À l'heure où les pharmaciens sont traités de façon inqualifiable par le gouvernement Couillard, un récit est arrivé à point nommé dans ma boîte de courriels.

«Je suis né en mars 1962», écrit P. Juneau. «Durant sa grossesse, ma mère avait entendu parler d'un médicament qui permettait de calmer les nausées. Elle est allée voir le pharmacien de Portneuf, un Monsieur Huot... qui lui a dit qu'il ne faisait pas confiance à ce médicament. Il avait lu dans le Journal of Medicine que des tests de laboratoires effectués aux États-Unis avaient produit des souris avec une patte manquante. Il a donc recommandé à maman les bonnes vieilles Gravol.»

M. Juneau n'a appris qu'à l'âge de 20 ans comment il avait été sauvé du fléau de la thalidomide, mais, hélas, le pharmacien était alors décédé. «J'aurais tant voulu lui exprimer ma gratitude...»

Combien de gens ont-ils été sauvés par des pharmaciens qui ont eu le réflexe de contester l'ordonnance fautive d'un médecin? Probablement plus qu'on ne le croit, car si les médecins ont monopolisé le droit de prescrire, ce sont les pharmaciens qui connaissent le mieux les médicaments, leurs effets secondaires et les contre-indications.

Hélas, l'hégémonie des médecins sur notre système de santé a fait des pharmaciens, au même titre que les infirmières, des travailleurs soumis aux «docteurs», lesquels tiennent tant à leur monopole qu'ils ont longtemps refusé obstinément de déléguer une petite partie de leurs pouvoirs.

Il aura fallu des années avant que les pharmaciens obtiennent le droit de renouveler des ordonnances ou de prescrire des médicaments pour des problèmes mineurs. La résistance des fédérations médicales, conjuguée à la complicité des ministres de la Santé - souvent des médecins - ont fait traîner ce projet de réforme pourtant bien modeste pendant des années.
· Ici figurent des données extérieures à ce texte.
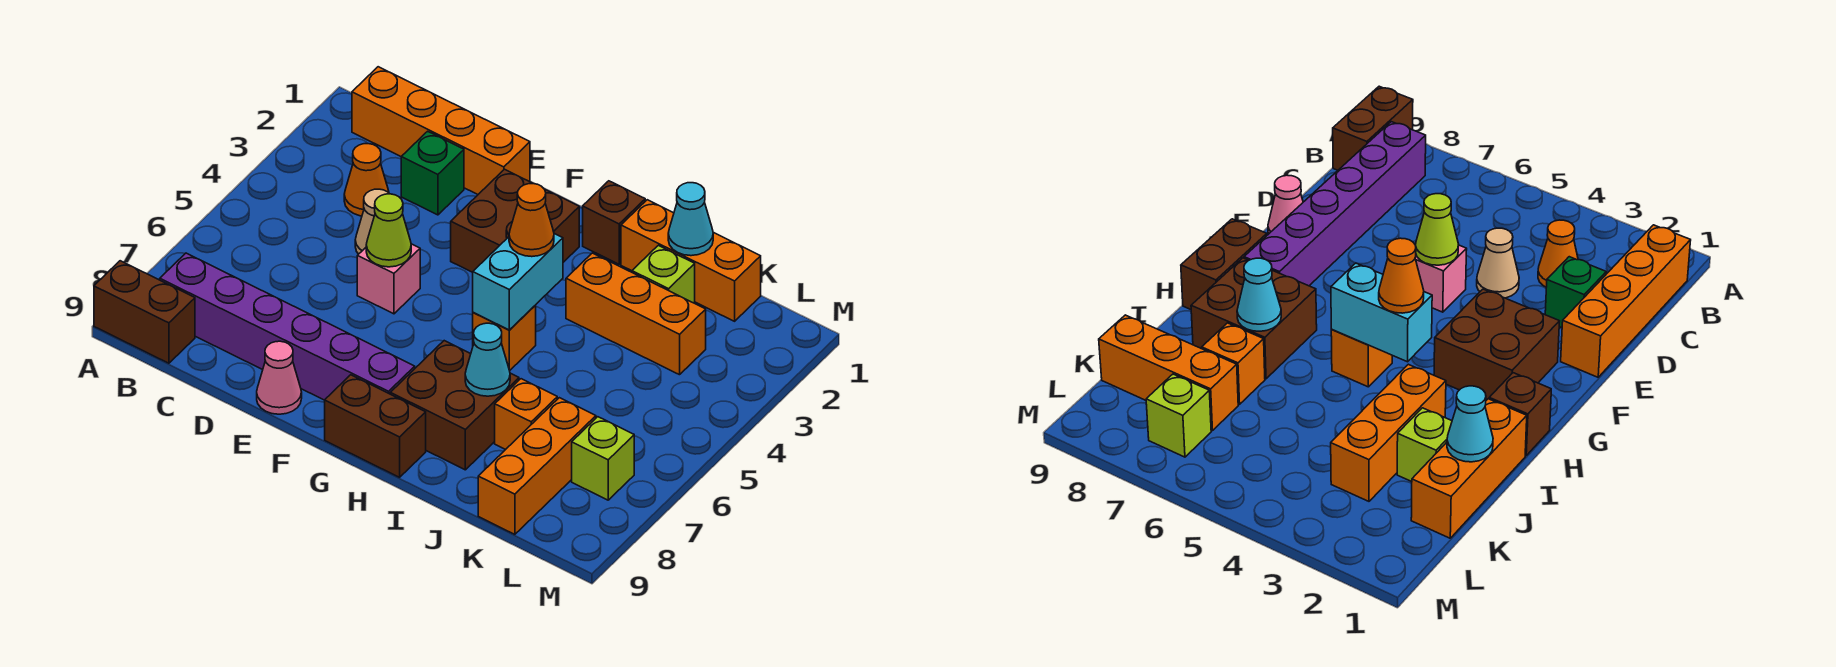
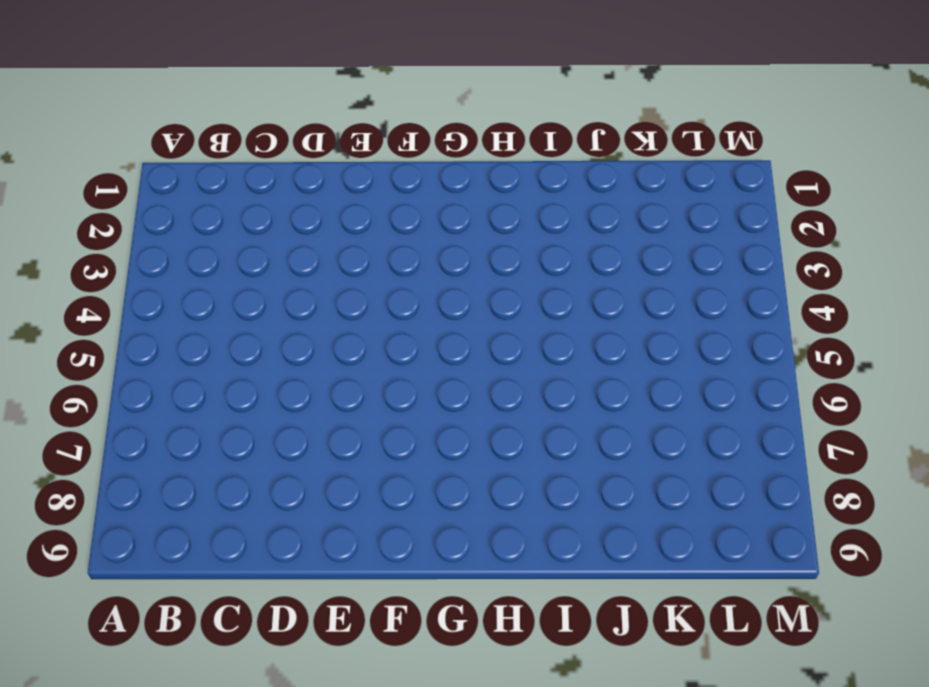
none -> brown brick A9:B9 level 1
none -> orange brick B1:E1 level 1
none -> purple brick B8:G8 level 1

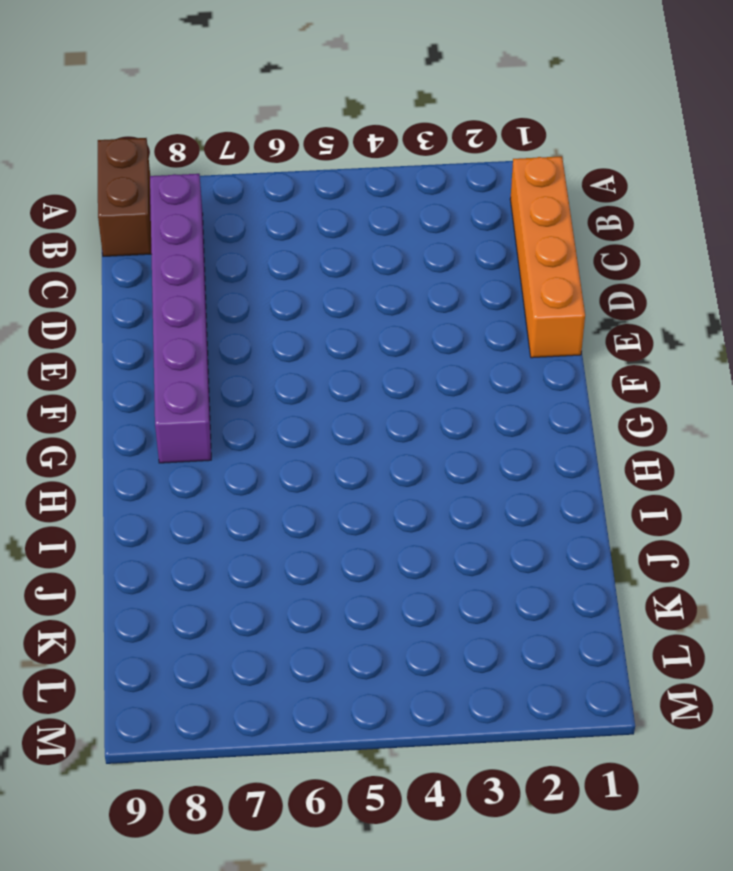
none -> orange cone C3 level 1
none -> green brick D2 level 1
none -> tan cone D4 level 1

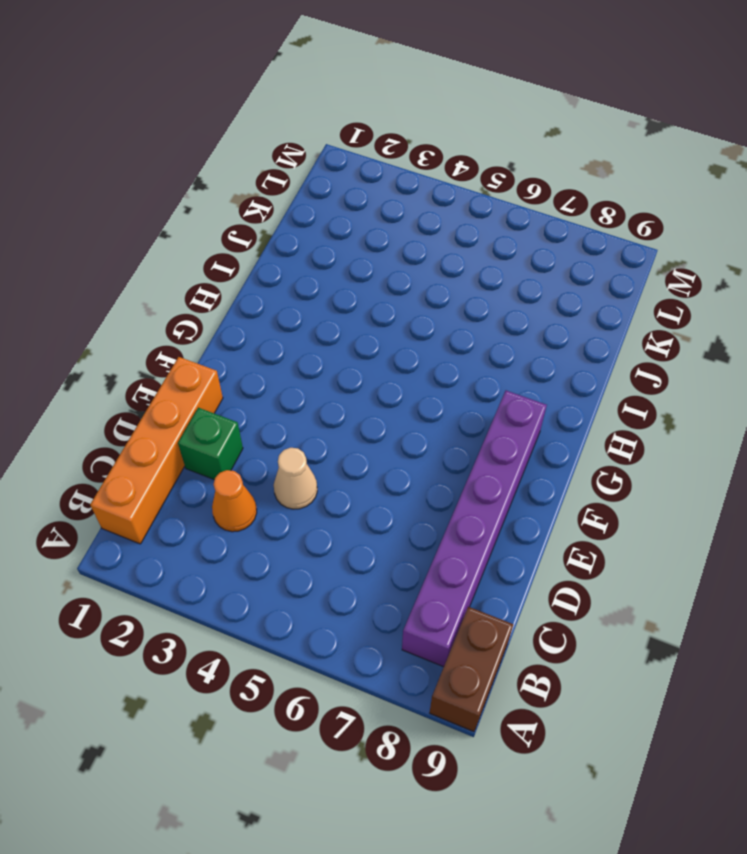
none -> pink brick E5 level 1
none -> pink cone E9 level 1
none -> brown brick F2:G3 level 1

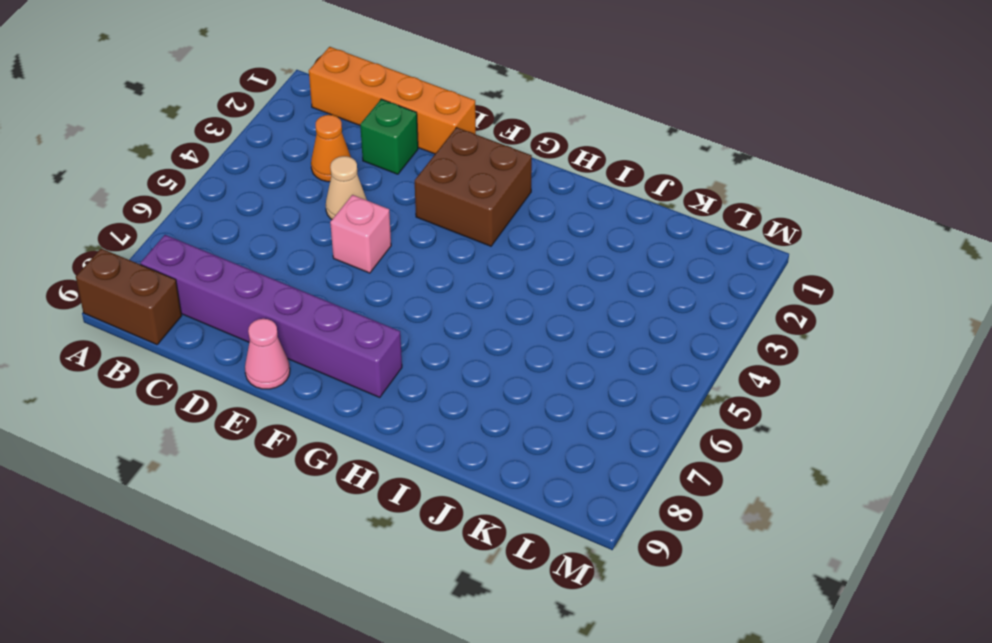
none -> brown brick G9:H9 level 1
none -> brown brick H1 level 1
none -> orange brick H5 level 1

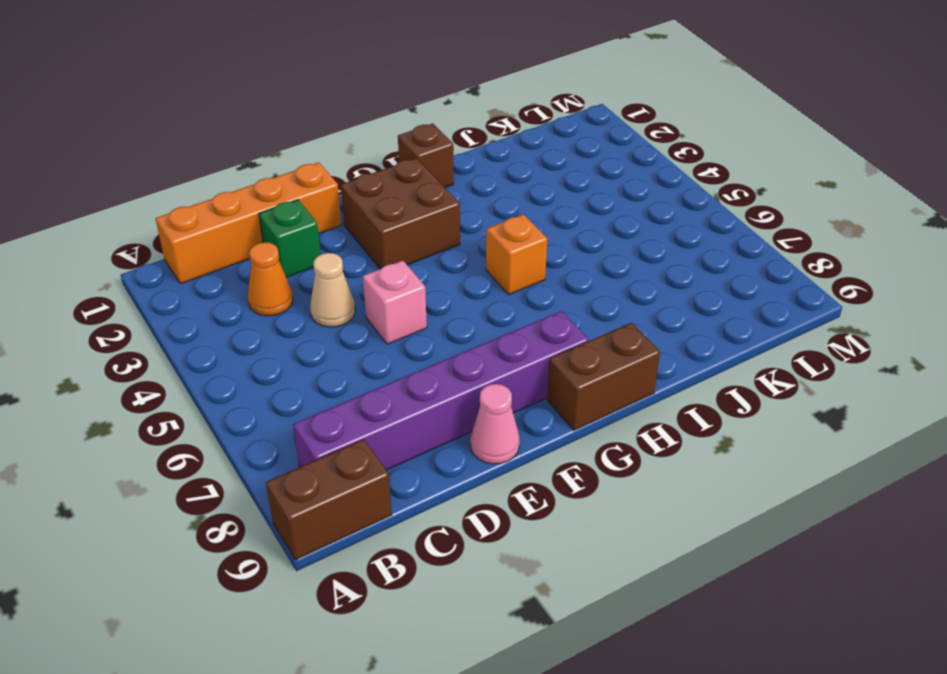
none -> brown brick H7:I8 level 1
none -> orange brick I1:K1 level 1
none -> orange brick I3:K3 level 1

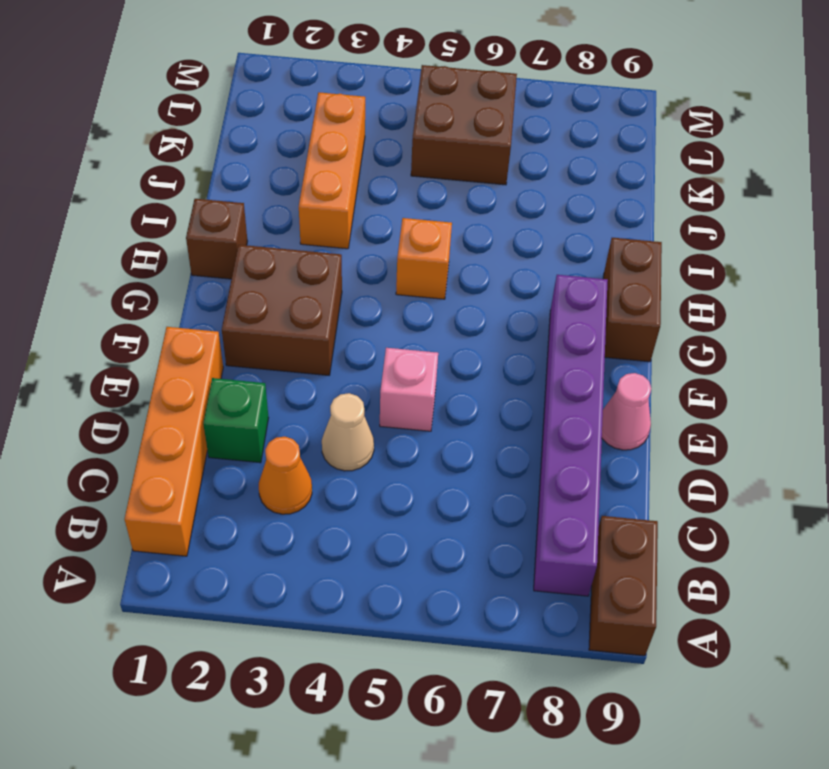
brown brick K5:L6 level 1 -> brown brick H7:I8 level 1
none -> orange brick I1:K1 level 1
none -> lime brick J2 level 1
none -> orange brick J7 level 1

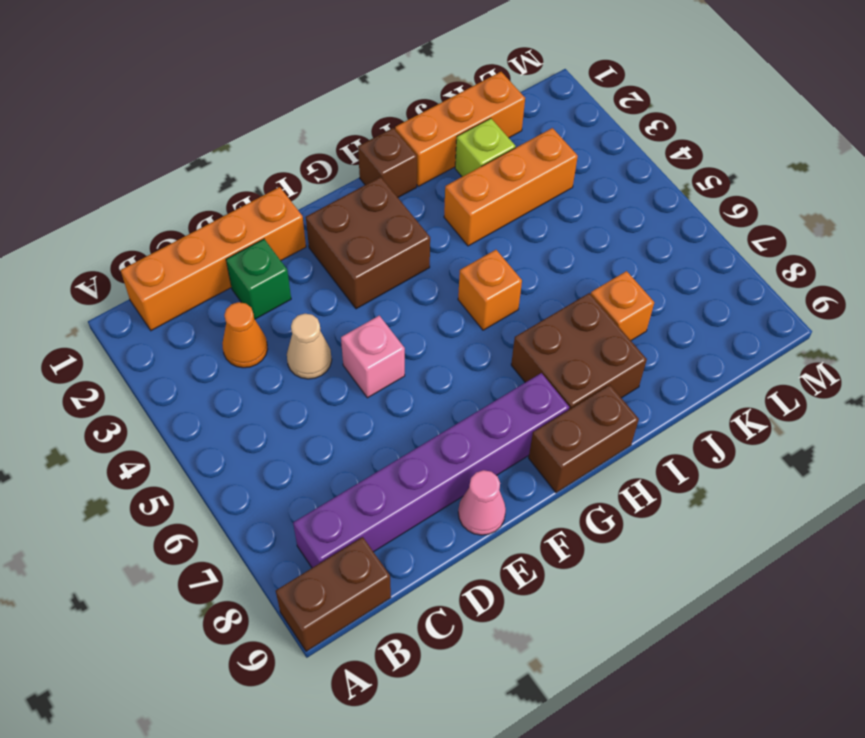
none -> orange brick K7:K9 level 1
none -> lime brick L7 level 1
none -> lime cone E5 level 2

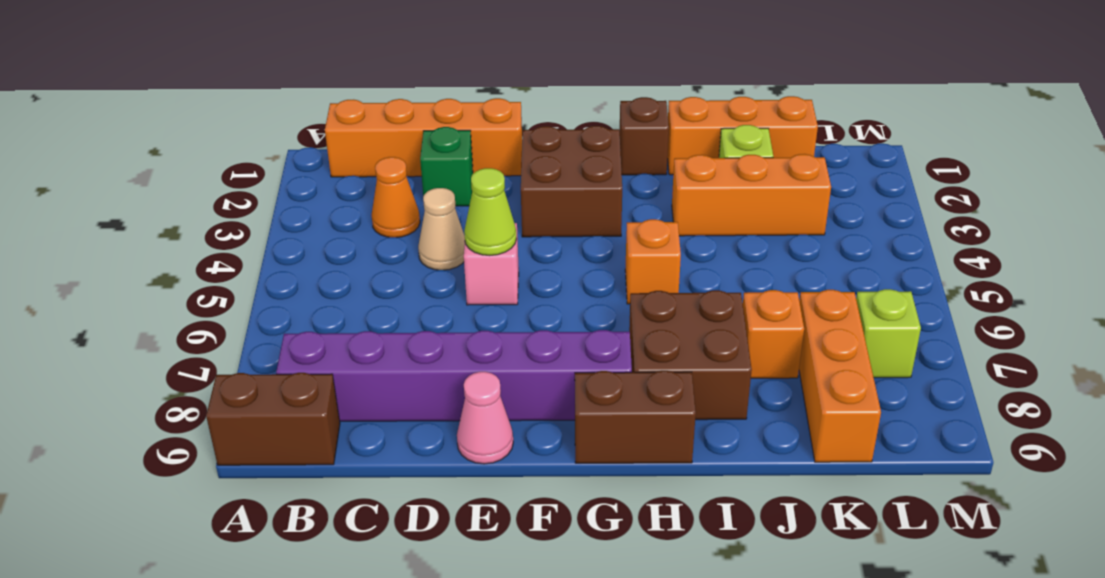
none -> cyan brick H4:H5 level 2
none -> cyan cone I7 level 2
none -> cyan cone J1 level 2

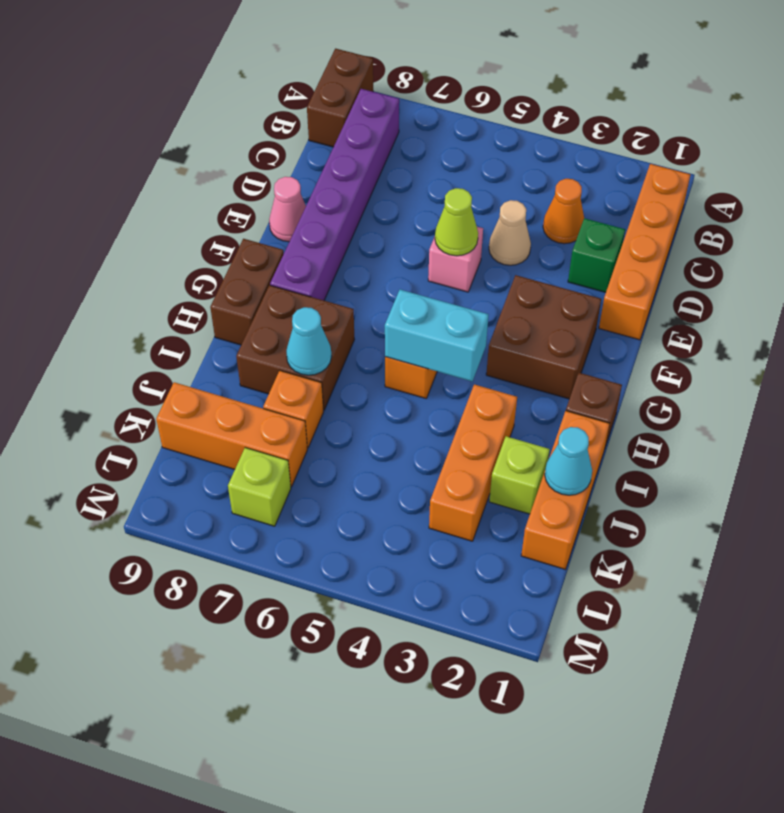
none -> orange cone H4 level 3

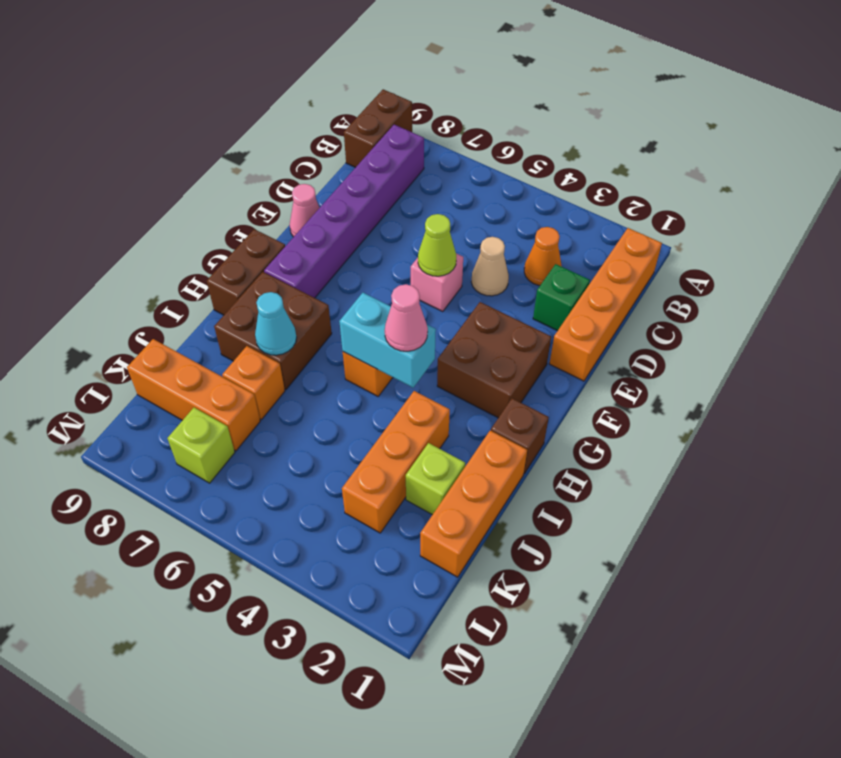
pink cone H4 level 3 -> orange cone H4 level 3
none -> cyan cone J1 level 2

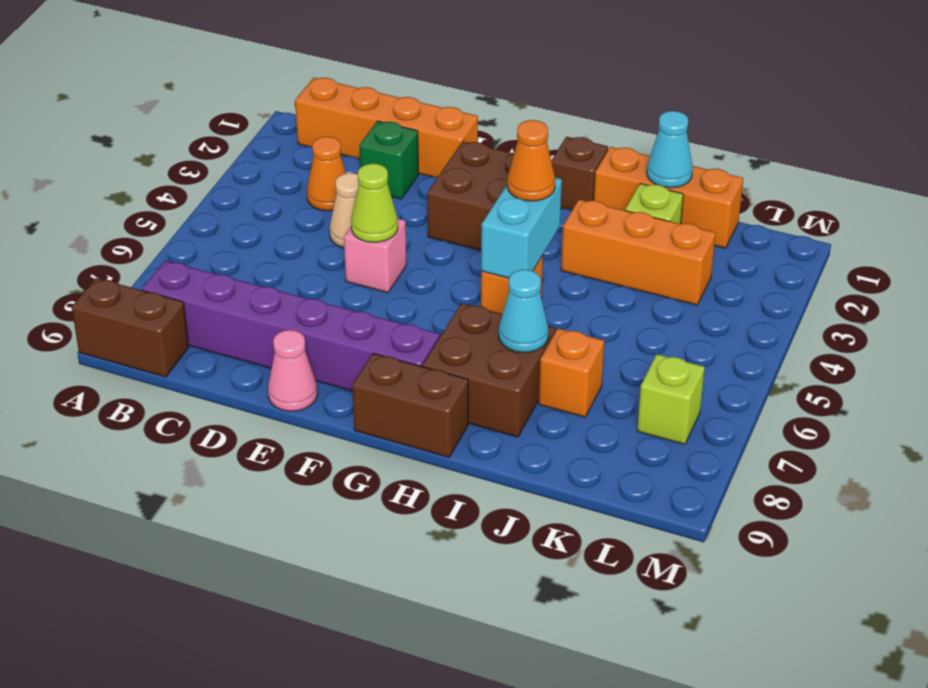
none -> orange brick K7:K9 level 1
Finalement, sur fond de mesures d'austérité, le Dr Barrette accepte de transférer ces actes... mais ne les paiera pas tous! Les prolongements ou substitutions d'ordonnance, par exemple, les pharmaciens les effectueront à titre bénévole! Et le gouvernement refuse de payer les montants requis pour la préparation des piluliers à l'intention des gens âgés ou des malades chroniques, tâche normalement dévolue à un technicien qu'il faut bien rémunérer!

Les pharmaciens sont les seuls professionnels de la santé à être traités aussi cavalièrement. Les syndiqués verront leurs salaires gelés, les médecins étaleront leurs faramineuses hausses de rémunération... mais les pharmaciens sont les seuls à se faire dire qu'ils devront travailler plus pour gagner moins!

Pertes totales: 177 millions en honoraires, soit environ 100 000$ par pharmacie.

Le ministre Barrette avait aussi infligé aux pharmaciens oeuvrant en milieu hospitalier des coupes de rémunération si brutales qu'on s'acheminait vers la pénurie. Aux dernières nouvelles, le ministre avait reculé et une entente de principe a été négociée.

Se pourrait-il que cette catégorie de pharmaciens ait été épargnée grâce au fait que les médecins, encore eux, en ont absolument besoin pour préparer les médicaments destinés aux malades hospitalisés? Sans pharmaciens dans les hôpitaux, les médecins ne peuvent plus travailler!

Quant aux autres pharmaciens, ceux qui ont pignon sur rue, ils ne sont redevables qu'à leurs clients, on peut bien leur marcher dessus.

Pourquoi tant de mépris? Est-ce parce que la pratique pharmaceutique a un aspect commercial qui répugne aux purs et durs du secteur public? Est-ce parce que cette profession compte beaucoup de femmes, et aussi beaucoup de professionnels d'origine vietnamienne, qui ne sont pas du genre à descendre dans la rue en battant des casseroles?

À côté des «gros» (Jean Coutu, Pharmaprix, etc.), il y a des centaines de petits pharmaciens-propriétaires qui rendent d'inestimables services de proximité, et qui suppléent bénévolement, par leurs conseils, aux urgences encombrées et aux médecins invisibles.

Mais qui, à Québec, se soucie des patients?